Rear Adm Arpakorn Yookongkaew said the chamber is roughly half way along the two-kilometre-long distance from the mouth of Tham Luang to a T-junction. From there, divers will swim left toward an area of high ground known as Pattaya Beach, where the missing children may be sheltering from the water flooding into the cave.
Oxygen tanks have been transported into the cave to provide emergency respiration to the 13 people when they are located. The Navy Seal unit said on Saturday that compressed air tanks are being installed at 25-metre intervals forward of the third chamber to supply air to divers.
The commander said the SEAL divers will also drag along with them a phone cable to establish a communication line with the command centre. “Whatever we do, safety is our first priority,” he said and vowed not to stop the rescue mission “until all are found.”

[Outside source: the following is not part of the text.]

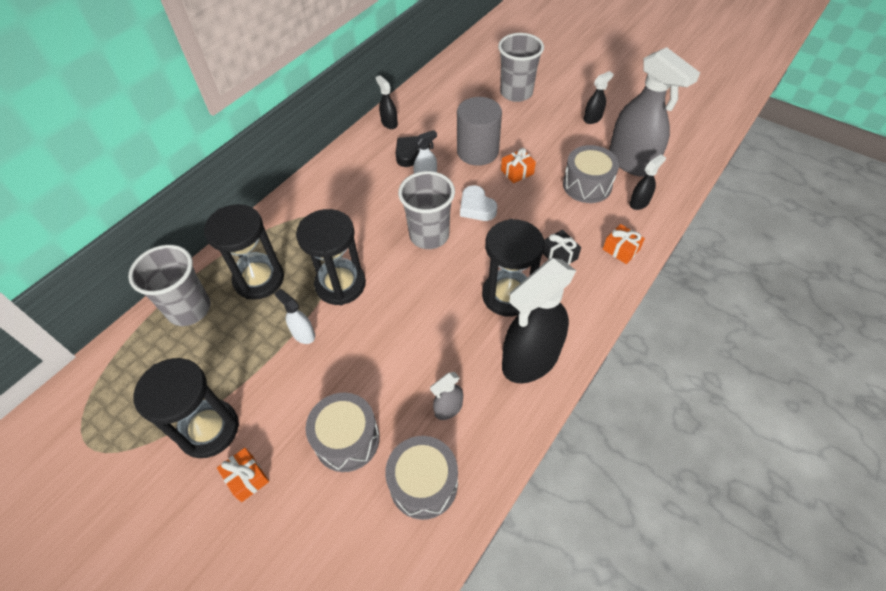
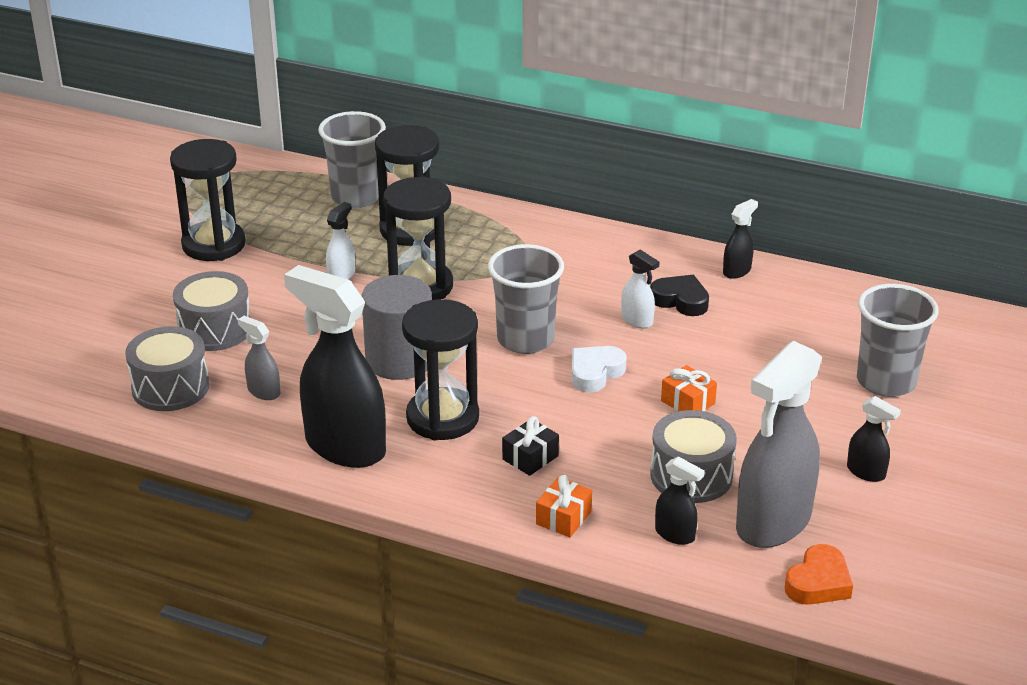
camera: 75 degrees right, 20 degrees down
(246, 478) = (165, 278): orange gift -> none
(477, 151) = (715, 359): grey cylinder -> grey cylinder (399, 360)
(680, 156) = (818, 582): none -> orange heart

Chiang Rai governor Narongchai Osotthanakorn said rescuers made progress on Sunday thanks to a break in the rain, calling it one of the best days since the mission began. “Weather conditions are being friendly to us,” the governor said in the briefing.
Rescuers are still combing the mountain above the cave in search of fissures that could provide an alternate access point to the cave from above — but so far, none of the shafts have led anywhere.
“We never ignore any suggestions we’re given about the location of shafts. Every hole that seems to point downwards we explore every one,” Maj Gen Suppachok said.